Somerset (4pts) beat Surrey (0pts) by five wickets

Surrey Lions made 237 for 7 batting first at The Oval, despite three wickets from Malaysian Arul Suppiah. The stage was set for a bigger score with James Benning and Mark Butcher in with the score 135 for 1, but Suppiah and Ian Blackwell broke through with wickets to prevent high scoring rates towards the end. Somerset Sabres, and in particular Blackwell, were intent on winning this match. Blackwell hit six sixes and seven fours in a lightning-quick 88, adding 120 with James Hildreth for the fourth wicket before his eventual dismissal – to the part-time off spin of Mark Ramprakash. Despite Nayan Doshi getting another wicket, it was too late for Surrey, as Hildreth added 17 with William Durston to see them across the line with five overs to spare.
(Cricinfo scorecard)

====Yorkshire v Derbyshire (28 August)====

Derbyshire (4pts) beat Yorkshire (0pts) by five wickets

Graeme Welch and Andre Botha tugged Derbyshire Phantoms back to victory from 119 for 5 chasing 220 to win, as the pair shared an unbeaten 102-run partnership at Scarborough after Deon Kruis and Richard Dawson had taken out early wickets. It was Yorkshire Phoenix who batted first, Michael Lumb top-scoring with 69 while Australian Jon Moss dug out four for 28 in his nine overs. Yorkshire finished with 219 for 8, but their bowlers replied well to have Derbyshire on the rack when Travis Friend was run out to leave them on 85 for 4. Fifties from Welch and Botha turned the match around, however, and Derbyshire won by five wickets.
(Cricinfo scorecard)

====Table at 28 August 2005====

totesport League – Division Two at 28 August 2005
| Pos | Team | Pld | W | L | NR | T | Pts |
|---|---|---|---|---|---|---|---|
| 1 | Sussex Sharks | 14 | 9 | 4 | 1 | 0 | 38 |
| 2 | Durham Dynamos | 14 | 8 | 4 | 2 | 0 | 36 |
| 3 | Leicestershire Foxes | 15 | 8 | 6 | 1 | 0 | 34 |
| 4 | Warwickshire Bears | 13 | 7 | 4 | 2 | 0 | 32 |
| 5 | Derbyshire Phantoms | 14 | 7 | 5 | 1 | 1 | 32 |
| 6 | Somerset Sabres | 15 | 7 | 7 | 1 | 0 | 30 |
| 7 | Surrey Lions | 14 | 5 | 8 | 1 | 0 | 22 |
| 8 | Yorkshire Phoenix | 12 | 5 | 7 | 0 | 0 | 20 |
| 9 | Kent Spitfires | 13 | 4 | 7 | 2 | 0 | 20 |
| 10 | Scottish Saltires | 14 | 2 | 10 | 1 | 1 | 12 |

===Mid-week games===

====Kent v Yorkshire (30 August)====

Kent (4pts) beat Yorkshire (0pts) by six wickets

Kent Spitfires made their way to a fairly comfortable victory against Yorkshire Phoenix, who had opted to bat first after winning the toss. However, all the Kent bowlers got at least one wicket, and the Yorkshire batsmen couldn't convert their starts, as six batsmen were out with scores between 10 and 25. Kent's Andrew Hall bowled three maiden overs and took two wickets to end with the best figures of two for 19, but four bowlers grabbed two wickets each as Yorkshire were bowled out for 164. Kent were never seriously threatened in reply, as Hall put on 64 with Darren Stevens for the third wicket, and Justin Kemp had fun at the end to hit 42 not out off just 25 balls and take Kent to victory in just over two thirds of the allotted overs. Yorkshire medium pacer Ian Harvey suffered the most from Kemp's blade, conceding 40 runs in four overs. (Cricinfo scorecard)
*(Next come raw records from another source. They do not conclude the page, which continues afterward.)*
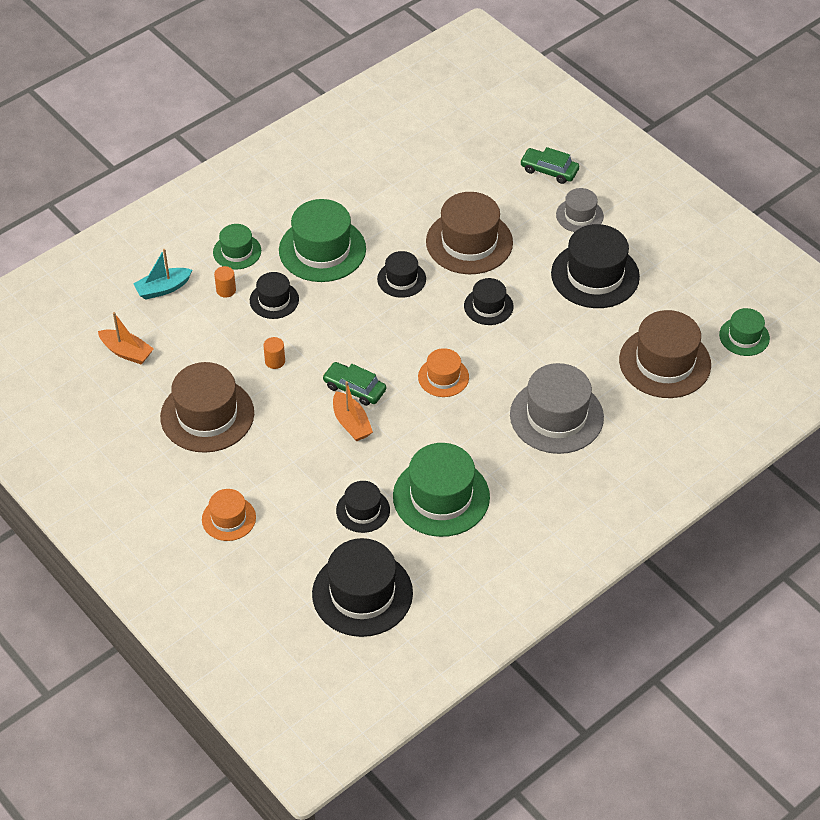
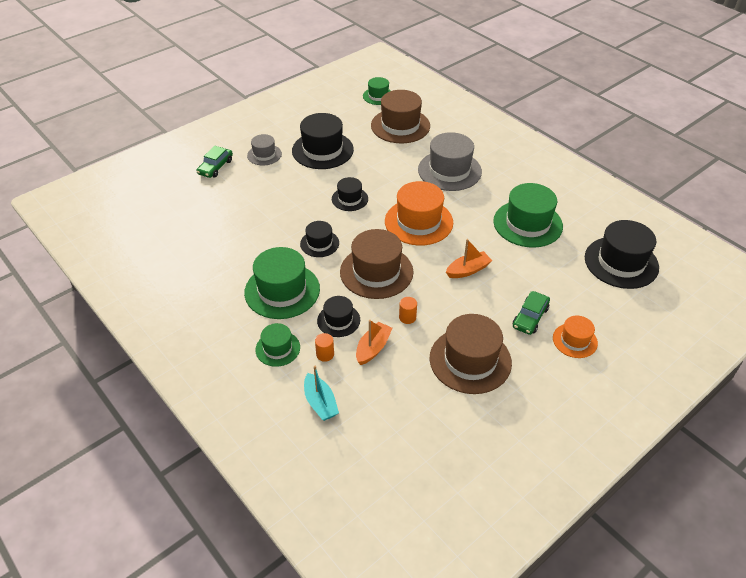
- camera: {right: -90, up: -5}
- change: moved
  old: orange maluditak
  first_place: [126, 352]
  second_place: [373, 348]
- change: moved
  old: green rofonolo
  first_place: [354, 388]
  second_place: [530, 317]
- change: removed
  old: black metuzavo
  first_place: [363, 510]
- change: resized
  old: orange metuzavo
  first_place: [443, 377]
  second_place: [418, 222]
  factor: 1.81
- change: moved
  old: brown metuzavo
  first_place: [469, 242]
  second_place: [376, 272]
====Sussex v Scotland (30 August)====

Sussex (4pts) beat Scotland (0pts) by seven wickets

Rana Naved-ul-Hasan's pace bowling was too much to handle for the Scottish Saltires, as they whimpered to 132 all out despite Jonathan Beukes making 51. None of the other batsmen passed 20, as Rana took five for 30 from his nine overs, while James Kirtley bowled tightly to end with a bowling analysis of 8.5–3–8–2. Sussex Sharks strolled to the target in just over half the allotted time, Matt Prior smashing 13 fours and one six in a fifty-ball 69, while Sean Weeraratna took two for 20 for the Scots. (Cricinfo scorecard)

====Sussex v Surrey (31 August)====

Sussex (4pts) beat Surrey (0pts) by two wickets

Mushtaq Ahmed sealed a last-ball victory for Sussex Sharks in a closely fought match at The County Ground, Hove, against mid-table languishers Surrey Lions. The visitors had opted to bat first, and lost three early wickets for 40 runs, but a calm rearguard from Mark Ramprakash set the stage for some fours from Azhar Mahmood near the end. Surrey finished on 230 for 6, and got a good start when Azhar dismissed Robin Montgomerie for 0. A quick 42 from Matt Prior, however, gave Sussex hope of chasing the target, and despite wickets falling regularly Sussex kept the required rate below seven an over, with captain Chris Adams keeping the innings together with his unbeaten 110. Mushtaq eventually faced the final ball of the match, and he hit it to the boundary, which gave Sussex the win and extended their Division Two lead to ten points.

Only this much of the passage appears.